Ob ein Reisemangel durch eine Verletzung von Obhuts- und Fürsorgepflichten seitens der Beklagten zu 1) begründet worden ist, kann im Ergebnis offen bleiben. Es lässt sich jedenfalls kein auf die Verletzung solcher Pflichten gründender Reisemangel feststellen, auf den sich der unfallbedingte Schaden des Geschädigten zurückführen ließe. … Eine Verletzung der Obhuts- und Fürsorgepflicht kann nicht darin gesehen werden, dass die Beklagte zu 1) eine Aufklärungspflicht gegenüber dem Geschädigten bezüglich seiner Pflichten bei der Führung eines Motorrads in Kroatien verletzt hätte. Es bedurfte grundsätzlich keiner Aufklärung des Geschädigten darüber, dass es in Kroatien Verkehrsregeln gibt und dass man sich auch dort sowohl im Interesse anderer Verkehrsteilnehmer als auch im eigenen Interesse an der Vermeidung einer Selbstgefährdung an die Verkehrsregeln zu halten hat. Nachdem der Geschädigte sich unter Angabe der Motorradbezeichnung Ducati Multistrada 1200 S zu einer Motorradreise angemeldet hatte, konnte die Beklagte zu 1) voraussetzen, dass der Geschädigte über den „großen“ Motorradführerschein verfügt, die zum Erwerb der Fahrerlaubnis erforderlichen theoretischen Kenntnisse besitzt und auch tatsächlich in der Lage ist, das bezeichnete Motorrad im Straßenverkehr zu führen. Ebenso konnte die Beklagte zu 1) ein Bewusstsein des Geschädigten, als Motorradfahrer für die Einhaltung der Verkehrsregeln selbst verantwortlich zu sein, voraussetzen. …
Eine Verletzung der Obhuts- und Fürsorgepflicht kann auch nicht darin gesehen werden, dass die Beklagte zu 1) eine Pflicht zu einer ständigen Überwachung des Geschädigten bei der Führung des Motorrads verletzt hätte.
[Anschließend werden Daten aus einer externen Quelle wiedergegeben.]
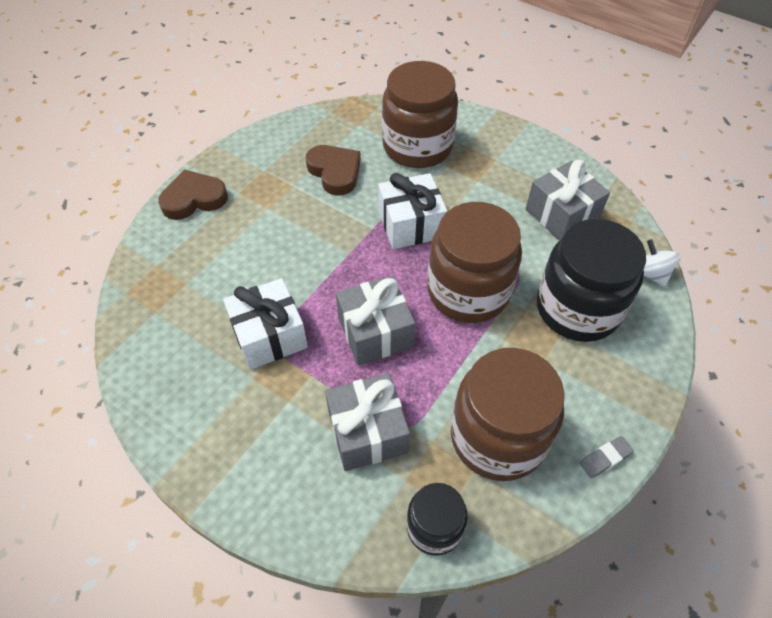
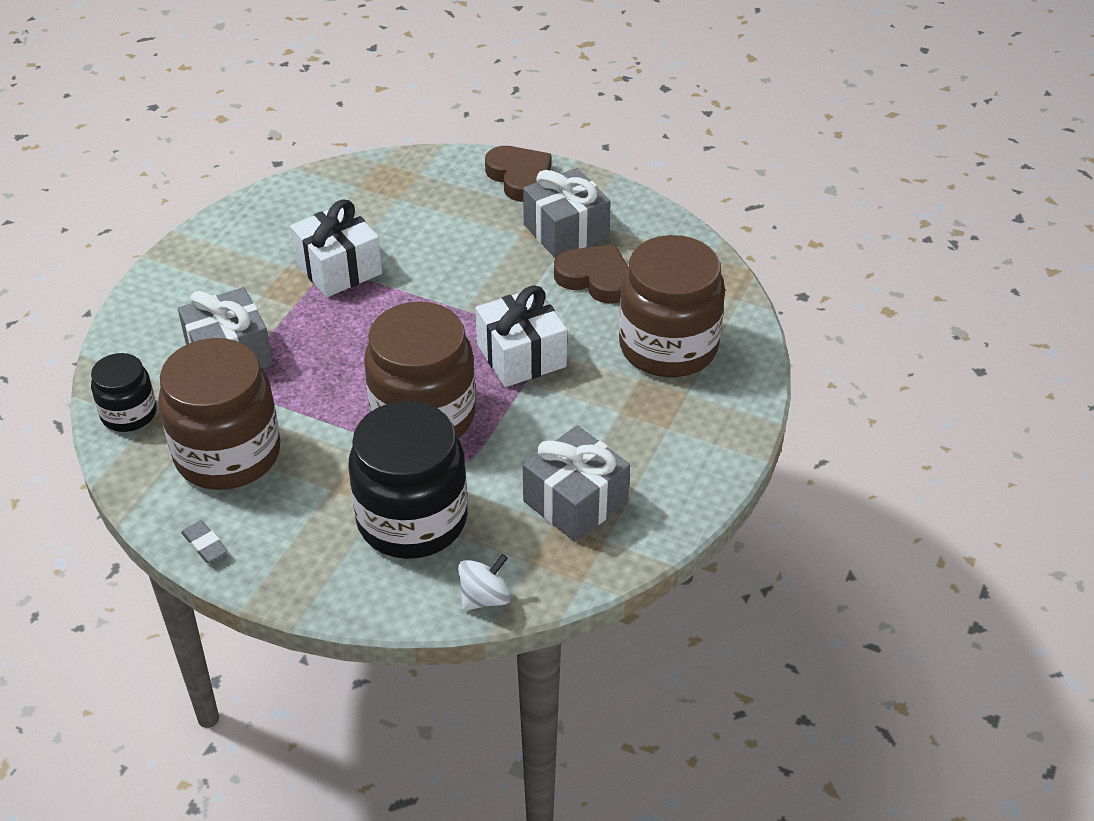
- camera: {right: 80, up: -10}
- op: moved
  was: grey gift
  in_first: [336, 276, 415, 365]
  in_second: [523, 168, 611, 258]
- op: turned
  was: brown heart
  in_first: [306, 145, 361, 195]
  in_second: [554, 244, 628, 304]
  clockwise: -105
Als Inhaber des „großen“ Motorradführerscheins war der Geschädigte bei dem Führen eines Motorrads grundsätzlich nicht überwachungsbedürftig. Es darf unterstellt werden, dass der Geschädigte auch vor der streitgegenständlichen Pauschalreise nicht von einem Dritten überwacht wurde, wenn er Motorrad gefahren ist. Die Pauschalreise erforderte von den Reiseteilnehmern auch keine erweiterten Fähigkeiten, die erst während der Motorradtour erlernt werden sollten. Die Touren fanden auf öffentlichen Straßen in „normalem“ Zustand statt. [Wird ausgeführt.]